Rambo: First Blood Part II


In the film Mary Poppins, Dick Van Dyke has a classic scene as a one-man band. He plays the drums and the accordion and the cymbals all by himself, and it comes out to a quaint little song. He charms the ladies and impresses the kiddies with his musical abilities and it almost seems possible that this could really be done.  Rambo II is just like that, except for instead of Dick Van Dyke, it’s Sylvester Stallone, and instead of drums, it’s rocket launchers. A few of us may remember First Blood and some will even argue that it is a better movie. That is not our business. Our business is adventure and taking that into account (if I could get a tad intellectual here) First Blood is wholly and completely pwned by Rambo: First Blood: Part Deux.

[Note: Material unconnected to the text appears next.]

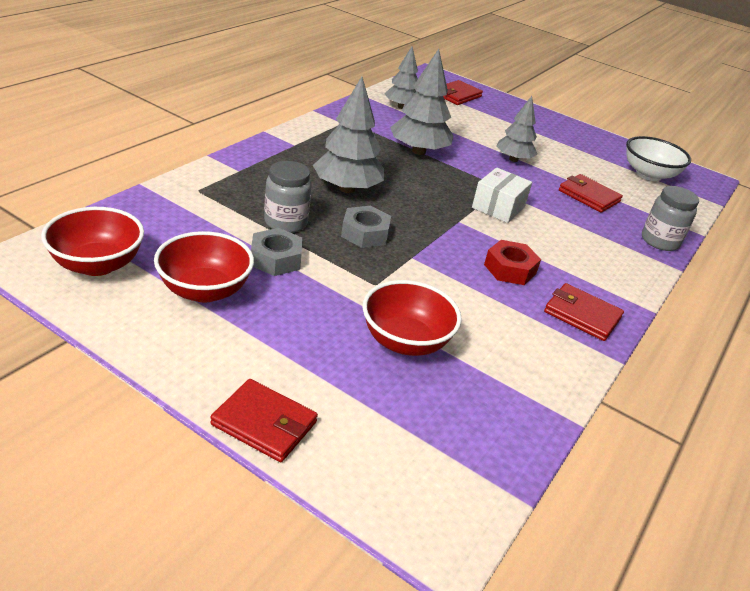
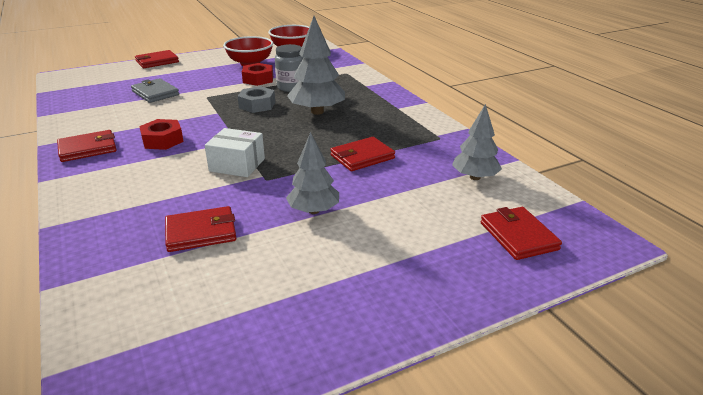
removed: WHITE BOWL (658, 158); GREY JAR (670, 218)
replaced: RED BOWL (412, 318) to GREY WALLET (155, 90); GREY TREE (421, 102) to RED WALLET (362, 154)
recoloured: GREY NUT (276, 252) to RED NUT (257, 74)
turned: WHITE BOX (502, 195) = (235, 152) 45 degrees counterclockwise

Not many people want to accept the fact that Dick Van Dyke was an expert in guerilla warfare -- a man who's the best, with guns, with knives, with his bare hands. A man who's been trained to ignore pain, ignore weather, to live off the land, to eat things that would make a billy goat puke. I mean literally part of the training was watching a billy goat puke and then eating whatever it was that made the goat do so.

There was a lot of discussion in the 1980s about who was a better action star. In one corner you have Sylvester Stallone and in the other you have Arnold Schwarzenegger. It is maybe not complete luck that Arnold seems to have won, but the reason that there was a discussion at all is due almost entirely to Rambo. The Rocky films, good as they might be (and some of them are), are not the all-out bullet-eating fight fest that Rambo is. The thing about Stallone is that he always wanted to position himself as some sort of intellectual. Not without merit mind you. I remember my high school French teacher was sort of baffled when she learned that in France he has actually achieved the status of an intellectual. She said that she didn’t associate books and literature with … well with Rocky. Until I reminded her that Sylvester Stallone WROTE Rocky.

Quite obviously this is a picture of Donald, Julie and two other people.

Because he has a little bit more emotional depth, Stallone is probably better suited to Rambo 1 than Arnold. But truthfully either one of them could have done well with Rambo 2. That is because the real star of Rambo 2 is the action. And while it is actually true that Stallone wrote Rocky, it is also equally true that he did not write Rambo II. No, that honor goes to none other than James T. Cameron of Titanic fame. Now some of our younger readers might not know this, but before Cameron became a romance writer and the author of such sweeping tearjerker movies as Avatar and Titanic, he was actually pretty good at thinking up reasons to have things explode. There is a rumor (I suspect generated by Cameron himself) that he really only wrote the action and not the story for Rambo II. And I accept this rumor as fact because the action is by far the best part.

Merely the goofiest picture of James Cameron I could find.

Let me make this clear, though, because by now we have had a lot of gory stories make our list: I do not condone violence. Unless fictional people are pretending to be tortured by plastic knives in a movie from the eighties and Rambo is there and has the power to stop them. In which case I condone it. Besides, Rambo II only has a body count of 58. This is much lower than Rambo 4, which had 83.